He was speaking on his way into Government Buildings on Wednesday.

However, Dublin South East TD Eoghan Murphy of Fine Gael re-iterated his criticism of the deal.

“It seems crazy to me that we’d be borrowing money to give a pay increase to one sector of the economy when the fairest way, if there is money there, is to give something to everybody through tax cuts,” Mr Murphy said.

The Fine Gael TD said what really frustrated him was how the pay talks had been constructed.

He complained about “senior civil servants sitting down with unions in a closed session that isn’t open to the public”.

Mr Murphy said the people who were negotiating would be the ones who would benefit directly from the deal. The process “should be independent”, he added.

Fine Gael TD Paul Connaughton said he was not against public servants getting pay increases but he would have preferred to see other areas being prioritised.

“I would rather when we had extra money that it was spent in other areas, such as intellectual disability services and mental health services, for example,” Mr Connaughton said.

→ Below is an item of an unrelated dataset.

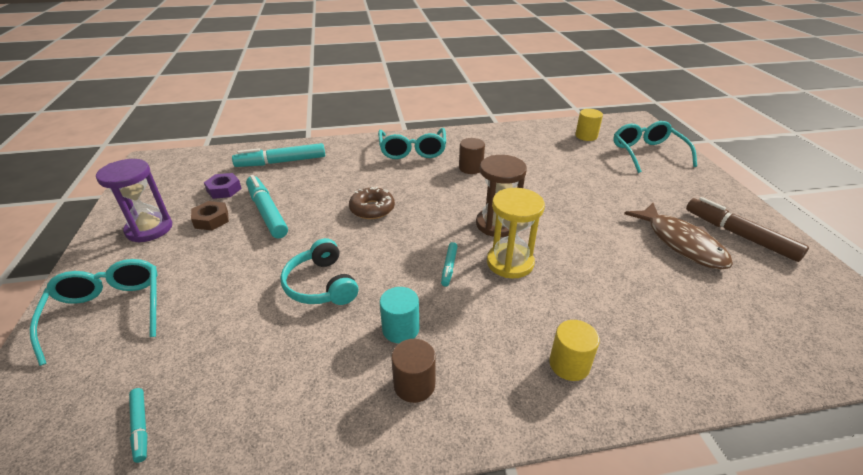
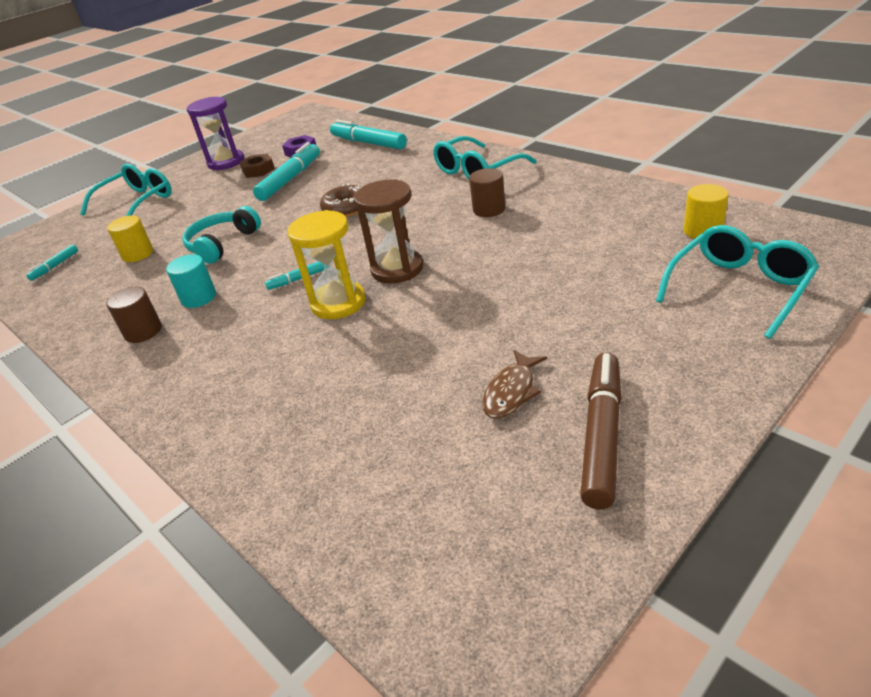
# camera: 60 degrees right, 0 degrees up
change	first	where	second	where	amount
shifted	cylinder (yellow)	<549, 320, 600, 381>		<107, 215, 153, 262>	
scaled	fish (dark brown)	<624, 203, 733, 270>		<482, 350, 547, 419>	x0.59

“It’s heartbreaking as a backbench TD when you have people coming in who have a son or daughter with an intellectual disability and they are being told by the care providers they don’t have money to give them a place.”

Mr Connaughton said he was meeting families who were “at a very low ebb” and had often been among the first to experience cuts when the recession hit.

Waterford TD John Deasy, also of Fine Gael, was critical of the pay deal.

“For political reasons, mostly Labour Party reasons, the Government seems to be picking winners and losers when it comes to pay,” he said.

“It would be more advisable and more just to lessen the personal taxation burden on all workers, no matter what the sector.”

Mr Deasy pointed to the private sector workers at contact lens giant Bausch & Lomb in his Waterford constituency, where employee acceptance of a cost-cutting deal last summer allowed the manufacturing base to stay open. He said this included pay cuts and almost 200 redundancies,

“We’re still running a deficit. We need to continue to reduce the cost of government,” he said.